Table vehicle for criticism of tax
Parliamentary reporter The humble coin-operated pool table became a vehicle for an attack on the proposed goods and, services tax from a National Party backbencher, Sir Robert Muldoon, last evening. Addressing the Orewa Rotary Club in his annual “state of the nation” address, Sir Robert asserted that the Government had not thought through the effects of its goods and services tax — or “V.A.T.” as he persisted in calling it. When Parliament rose in December, he said, it was clear from questioning of departmental officials that the Government departments were a long way from understanding precisely what they were going to do. “Many vital decisions had still to be made, and some had not even been ad-
dressed,” Sir Robert said. Predicting that the tax would apply to goods and services as diverse as transport fares and freights, local body rates, including the cost of tap-water, lawyers, doctors and accountants’ fees, and sharebrokers’ commissions, he rounded on the pool table. “A curious problem, one of many, and one which the Minister (Mr Douglas) was unable to give an answer to, arises in the case of coinoperated machines,” Sir Robert said.

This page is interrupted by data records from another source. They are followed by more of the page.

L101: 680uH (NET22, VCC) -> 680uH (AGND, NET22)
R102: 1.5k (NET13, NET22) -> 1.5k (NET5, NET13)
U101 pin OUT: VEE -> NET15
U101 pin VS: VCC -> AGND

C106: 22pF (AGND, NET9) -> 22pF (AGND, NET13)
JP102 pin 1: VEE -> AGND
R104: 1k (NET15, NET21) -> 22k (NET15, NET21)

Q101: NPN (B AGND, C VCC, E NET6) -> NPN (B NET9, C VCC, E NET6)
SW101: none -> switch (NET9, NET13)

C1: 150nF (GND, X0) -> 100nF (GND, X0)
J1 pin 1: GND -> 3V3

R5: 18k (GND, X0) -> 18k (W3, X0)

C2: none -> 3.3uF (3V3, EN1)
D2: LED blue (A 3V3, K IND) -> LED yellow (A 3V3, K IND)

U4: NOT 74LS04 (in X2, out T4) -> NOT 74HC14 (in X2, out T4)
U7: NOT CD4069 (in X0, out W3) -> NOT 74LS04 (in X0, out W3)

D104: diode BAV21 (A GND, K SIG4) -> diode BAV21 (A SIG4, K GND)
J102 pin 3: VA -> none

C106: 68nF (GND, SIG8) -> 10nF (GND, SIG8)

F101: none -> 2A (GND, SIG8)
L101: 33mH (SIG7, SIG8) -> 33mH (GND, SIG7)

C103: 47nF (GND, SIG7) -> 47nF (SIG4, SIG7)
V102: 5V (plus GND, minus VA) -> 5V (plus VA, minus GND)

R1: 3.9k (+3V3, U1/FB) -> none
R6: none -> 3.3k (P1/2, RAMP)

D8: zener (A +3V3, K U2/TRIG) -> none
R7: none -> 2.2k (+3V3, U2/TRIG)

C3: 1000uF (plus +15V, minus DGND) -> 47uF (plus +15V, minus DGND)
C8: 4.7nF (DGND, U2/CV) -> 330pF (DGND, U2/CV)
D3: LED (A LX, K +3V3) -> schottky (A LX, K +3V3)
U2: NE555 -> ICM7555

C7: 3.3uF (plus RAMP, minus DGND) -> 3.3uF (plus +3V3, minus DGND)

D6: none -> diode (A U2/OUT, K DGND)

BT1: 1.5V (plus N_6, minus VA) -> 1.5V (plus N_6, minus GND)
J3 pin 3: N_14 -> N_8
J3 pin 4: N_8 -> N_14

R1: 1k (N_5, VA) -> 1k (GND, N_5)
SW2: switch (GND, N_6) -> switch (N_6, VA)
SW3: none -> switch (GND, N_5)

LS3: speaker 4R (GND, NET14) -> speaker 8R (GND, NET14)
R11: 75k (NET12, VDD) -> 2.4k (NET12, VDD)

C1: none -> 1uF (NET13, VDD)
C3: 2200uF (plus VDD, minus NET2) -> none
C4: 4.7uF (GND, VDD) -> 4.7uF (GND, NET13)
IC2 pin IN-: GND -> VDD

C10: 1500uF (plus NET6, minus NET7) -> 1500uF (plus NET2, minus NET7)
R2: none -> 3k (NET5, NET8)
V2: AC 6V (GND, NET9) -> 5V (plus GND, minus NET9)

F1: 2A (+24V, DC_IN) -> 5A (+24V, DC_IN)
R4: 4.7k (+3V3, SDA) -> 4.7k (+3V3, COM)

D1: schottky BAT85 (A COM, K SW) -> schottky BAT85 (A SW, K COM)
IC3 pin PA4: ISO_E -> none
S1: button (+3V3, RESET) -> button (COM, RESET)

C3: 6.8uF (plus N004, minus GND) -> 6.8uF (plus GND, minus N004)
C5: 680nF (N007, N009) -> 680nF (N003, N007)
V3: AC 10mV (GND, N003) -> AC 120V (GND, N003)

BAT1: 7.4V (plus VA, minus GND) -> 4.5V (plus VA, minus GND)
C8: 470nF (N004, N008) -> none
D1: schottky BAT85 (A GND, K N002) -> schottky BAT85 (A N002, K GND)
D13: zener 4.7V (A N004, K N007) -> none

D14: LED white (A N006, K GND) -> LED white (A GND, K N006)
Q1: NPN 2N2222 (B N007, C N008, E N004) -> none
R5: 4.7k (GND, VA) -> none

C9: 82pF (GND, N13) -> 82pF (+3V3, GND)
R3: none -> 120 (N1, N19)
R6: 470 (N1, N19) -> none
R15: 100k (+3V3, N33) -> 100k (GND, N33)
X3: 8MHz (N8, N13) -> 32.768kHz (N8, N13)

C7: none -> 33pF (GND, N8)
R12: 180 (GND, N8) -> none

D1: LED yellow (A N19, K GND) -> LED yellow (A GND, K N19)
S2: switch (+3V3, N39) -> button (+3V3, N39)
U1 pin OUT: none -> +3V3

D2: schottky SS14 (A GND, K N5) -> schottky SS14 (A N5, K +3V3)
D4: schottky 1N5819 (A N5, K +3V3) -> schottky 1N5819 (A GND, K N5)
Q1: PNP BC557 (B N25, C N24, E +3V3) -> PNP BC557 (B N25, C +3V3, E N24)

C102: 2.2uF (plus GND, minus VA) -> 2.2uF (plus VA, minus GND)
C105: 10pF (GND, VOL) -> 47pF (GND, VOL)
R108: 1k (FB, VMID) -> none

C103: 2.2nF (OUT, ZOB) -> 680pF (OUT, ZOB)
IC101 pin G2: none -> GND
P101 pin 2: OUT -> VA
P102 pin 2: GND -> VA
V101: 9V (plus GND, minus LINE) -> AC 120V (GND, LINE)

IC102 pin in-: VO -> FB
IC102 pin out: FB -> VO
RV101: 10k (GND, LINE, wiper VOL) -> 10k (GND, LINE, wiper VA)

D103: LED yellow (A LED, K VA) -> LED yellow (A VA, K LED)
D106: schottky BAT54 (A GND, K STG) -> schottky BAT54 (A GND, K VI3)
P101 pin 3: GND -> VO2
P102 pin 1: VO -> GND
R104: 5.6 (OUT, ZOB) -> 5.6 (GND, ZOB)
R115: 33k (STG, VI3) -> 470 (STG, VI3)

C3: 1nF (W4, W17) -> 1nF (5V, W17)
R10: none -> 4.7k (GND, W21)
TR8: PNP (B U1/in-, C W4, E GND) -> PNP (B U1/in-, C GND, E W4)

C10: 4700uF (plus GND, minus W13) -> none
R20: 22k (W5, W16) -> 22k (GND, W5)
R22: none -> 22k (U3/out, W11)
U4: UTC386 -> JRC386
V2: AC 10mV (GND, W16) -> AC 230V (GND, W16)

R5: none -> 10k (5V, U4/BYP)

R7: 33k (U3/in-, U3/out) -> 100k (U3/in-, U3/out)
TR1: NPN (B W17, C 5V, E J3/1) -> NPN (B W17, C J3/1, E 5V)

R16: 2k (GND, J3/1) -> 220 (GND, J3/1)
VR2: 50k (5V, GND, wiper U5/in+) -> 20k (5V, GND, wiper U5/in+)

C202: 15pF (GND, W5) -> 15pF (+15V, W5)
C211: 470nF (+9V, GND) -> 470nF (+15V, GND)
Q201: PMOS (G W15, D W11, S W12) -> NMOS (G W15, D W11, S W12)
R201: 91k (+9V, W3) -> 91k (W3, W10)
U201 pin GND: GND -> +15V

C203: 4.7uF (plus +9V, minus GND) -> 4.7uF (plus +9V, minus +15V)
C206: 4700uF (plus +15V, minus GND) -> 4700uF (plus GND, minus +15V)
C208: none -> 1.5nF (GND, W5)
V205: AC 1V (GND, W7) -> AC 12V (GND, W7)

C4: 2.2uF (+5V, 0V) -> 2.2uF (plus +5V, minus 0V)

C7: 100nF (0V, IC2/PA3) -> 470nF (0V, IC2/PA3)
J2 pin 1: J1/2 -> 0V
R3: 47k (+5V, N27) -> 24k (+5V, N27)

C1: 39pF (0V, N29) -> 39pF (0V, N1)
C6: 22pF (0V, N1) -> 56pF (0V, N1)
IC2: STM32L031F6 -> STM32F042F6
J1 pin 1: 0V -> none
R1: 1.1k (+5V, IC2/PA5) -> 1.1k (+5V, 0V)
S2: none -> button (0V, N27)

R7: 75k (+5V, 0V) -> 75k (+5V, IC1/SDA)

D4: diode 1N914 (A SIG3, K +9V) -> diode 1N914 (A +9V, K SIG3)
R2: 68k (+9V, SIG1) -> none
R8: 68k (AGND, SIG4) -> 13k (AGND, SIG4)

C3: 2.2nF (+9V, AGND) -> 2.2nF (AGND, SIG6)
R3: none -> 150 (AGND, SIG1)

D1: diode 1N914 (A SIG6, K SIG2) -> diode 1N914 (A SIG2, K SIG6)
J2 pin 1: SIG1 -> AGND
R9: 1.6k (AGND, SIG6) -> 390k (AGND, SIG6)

In some cases, change was given with the product. In other cases, like video games, the length of the game could be shortened. “But in many cases this kind of approach is not possible, an example being a coin-operated pool table, where the length of the game is determined by the time it takes to sink all the
balls,” he said. “In these cases, if a 10 per cent value-added tax is applied, and the method of collecting would be to take one-eleventh of the gross turnover, then the only way the proprietor can go is to increase the price of the game by adjusting the machine to take the next largest coin or, alternatively, another coin. “This will mean that there will be very substantial percentage price increases.” Exempting export goods from the tax also presented problems. A farmer did not know in many cases where his products were destined when they left his hands. “How then can he calculate and account for the tax?
“This is just a very small sample of the problems that are going to arise as we get to grips with this tax this year.”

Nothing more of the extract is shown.